Reviewers praised the faithfulness and quality of the game's port of Super Mario Bros. Describing the game as a "dead-on carbon copy" of the graphics and music of Super Mario Bros., Colin Williamson of Allgame highlighted the "bright" and "colorful" display of the Game Boy screen. Craig Harris of IGN considered the recreation to be "pixel-perfect" and a "perfect translation", calling the game "the Game Boy Color-specific game to own" and anticipating the game would prompt a "revolution of porting NES games to the handheld". Computer and Video Games also noted the game "plays wonderfully" and was unchanged from the original game. Cameron Davis of GameSpot described the game as a "still perfect" version of Mario Bros., praising the preservation of "every secret, bonus, bug and warp" and the fact "no compromises" were made with the game's graphics. Nintendo Life wrote, "It may just be our hazy 80s memory, but we think that the colors look even more vibrant on the Game Boy Color."

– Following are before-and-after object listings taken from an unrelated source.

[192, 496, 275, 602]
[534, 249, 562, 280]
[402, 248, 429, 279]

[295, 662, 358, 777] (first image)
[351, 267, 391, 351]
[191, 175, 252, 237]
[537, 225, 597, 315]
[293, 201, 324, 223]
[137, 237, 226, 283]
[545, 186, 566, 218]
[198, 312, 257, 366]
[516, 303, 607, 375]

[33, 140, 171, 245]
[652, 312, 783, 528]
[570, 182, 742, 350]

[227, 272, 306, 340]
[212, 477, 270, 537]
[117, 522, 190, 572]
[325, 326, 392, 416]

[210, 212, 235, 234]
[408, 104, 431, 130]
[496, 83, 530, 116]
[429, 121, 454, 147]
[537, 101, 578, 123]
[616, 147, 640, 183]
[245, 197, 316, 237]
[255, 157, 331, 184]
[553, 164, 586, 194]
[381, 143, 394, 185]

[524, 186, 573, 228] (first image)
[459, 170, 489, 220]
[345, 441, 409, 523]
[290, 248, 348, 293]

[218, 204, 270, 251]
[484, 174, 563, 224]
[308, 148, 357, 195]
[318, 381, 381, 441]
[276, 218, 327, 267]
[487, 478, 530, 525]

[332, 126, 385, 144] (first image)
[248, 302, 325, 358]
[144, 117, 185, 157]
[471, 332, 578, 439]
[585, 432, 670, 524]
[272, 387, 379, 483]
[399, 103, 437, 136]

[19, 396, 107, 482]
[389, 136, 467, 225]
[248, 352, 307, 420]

Some reviewers noted the smaller screen of the Game Boy Color compared to the NES version. Colin Williamson of Allgame considered the adjustment of the screen when jumping was a "major pain" when facing vertical platforms or enemies such as Lakitu. Electronic Gaming Monthly noted "minor problems" with the game's vertical scrolling for limiting visibility. Cameron Davis of GameSpot assessed that the game's camera issues were a trade-off for the preservation of the game's graphics, calling the leaps of faith "annoying, but better than the alternative".

Aggregate score
| Aggregator | Score |  |
| 3DS | GBC |
| GameRankings | N/A | 92% |

Review scores
| Publication | Score |  |
| 3DS | GBC |
| AllGame | N/A | 4.5/5 |
| Computer and Video Games | N/A | 4/5 |
| Electronic Gaming Monthly | N/A | 9.5/10, 8.5/10, 8.5/10, 8.5/10 |
| Game Informer | N/A | 9.25/10 |
| GameSpot | N/A | 9.9/10 |
| IGN | N/A | 10/10 |
| Nintendo Life | 6/10 | 10/10 |
| Nintendo World Report | 9/10 | N/A |

=== Retrospective reception ===
Many critics have retrospectively assessed Deluxe as one of the best games released for the Game Boy system due to its enhancements of the original game. Jeremy Parish of USGamer described the game as a "comprehensive overhaul" that added "considerably more" to the original game. Chris Scullion of Official Nintendo Magazine similarly expressed that Deluxe was the "definitive version" of the original game, and surpassed its quality. Darryn Bonthuys of GameSpot commended the game as "timeless" and one of the best for the handheld due to the "tons of new content that made the entire game feel like a brand-new experience to play". Graeme Mason of GamesRadar praised the game as one of the best games on the Game Boy Color, describing the "almost-perfect replication" of the original and the additional features as an "excellent value-for-money package". Gabe Gurwin of Digital Trends ranked the game as the eleventh-best Game Boy Color game, stating the color made the graphics "appear to pop off the screen" and noting the game had "plenty for newcomers to love". Gavin Lane of Nintendo Life also ranked Deluxe as the eleventh-best title for the system, assessing it as a "special" title that offered a "great version of the original game", although noting its additional features compensated for its "reduced view" on the "diminutive screen" of the Color. Ashley Day of Retro Gamer ranked the game as the third-best Game Boy Color title, describing it as "unmissable", a perfect recreation of the original, and one of the first Game Boy Color titles to "use the full power" of the platform. In describing Super Mario Bros. as the fourth-best Mario Bros. title of all time, Chris Tapsell of Eurogamer noted that Deluxe warranted "special mention" for its additions to the original game including the challenge mode and world map, considering it to be a better version to the original game.